代議員月例アンケート 127  PDF

新型コロナの院内感染防止策について
実施期間=2020年6月末~7月14日
対象者=代議員87人、回答数=43人(回答率49%)

公的な発熱外来必要74%

 新型コロナウイルス感染症については、5月25日に緊急事態宣言が解除されたが、第2波、第3波など事態の長期化を想定しなければならない。4月末に実施した緊急会員アンケートで、診療所の発熱患者への対応についてさまざまな対応がなされていることがわかった。感染を懸念しての受診手控えによる収入減に加えて、こうした費用も経営悪化の要因となっていると思われる。国は、第2次補正予算で重点医療機関以外の一般の医療機関等についても、感染拡大防止対策などに要する費用の補助について、病院、有床診療所、無床診療所それぞれに必要な費用を設定。京都府も感染拡大予防ガイドラインに基づく取り組みに補助金を設定している。そこで、あらためて院内感染防止策について尋ねた。

84%が感染防止に費用かけた

 新型コロナの院内感染防止のための工夫には、84%が費用をかけており、アクリル板等による仕切り、マスク、消毒用アルコール、フェイスシールド、防護具などが多い。

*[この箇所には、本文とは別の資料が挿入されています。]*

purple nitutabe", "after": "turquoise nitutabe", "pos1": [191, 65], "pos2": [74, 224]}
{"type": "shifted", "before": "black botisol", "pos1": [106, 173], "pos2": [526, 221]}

テントや換気システムなどもあり、最も高額なのは別室増築に300万円。100万円以上は7%、10万~99万円は23%、10万円未満は35%、未記入は19%(図1)。
 第2波に備えて、考えている具体的工夫については、動線分離、別室診療、防護具や衛生用品の備蓄、スタッフ教育など。「呼び出しシステムで患者減を抑制」「唾液PCR検査を行えるようにする」や「インフルエンザ流行期に不安」「これ以上は無理」との声もみられた。

第2波に備え意見次々と

 地域の開業医が入口となりPCR検査へつなぐ仕組みでは、一般の診療所での感染危惧が払拭されないため、協会は自治体ごとにPCR検査も担う「公的な発熱外来」を設置し、地域の開業医が出務する仕組みを提案している。
 公的な発熱外来設置は「必要」が74%に上るが、7%は現在の仕組みでよいとする。「その他」では、開業医の出務で自院が苦しいことや、感染症に不慣れを理由に懸念する意見がみられた(図2)。
 第2波に備えて、国や都道府県に何が必要と思うかについては、検査の拡充や治療法・予防法の確立、収容施設の確保とその経済支援、消毒剤、防護具等の供与などが多くみられる。その他、第1波の対策の緻密な検証、正確な情報による適切な患者誘導、風評被害防止、マスコミ、メディアの報道の自粛、など。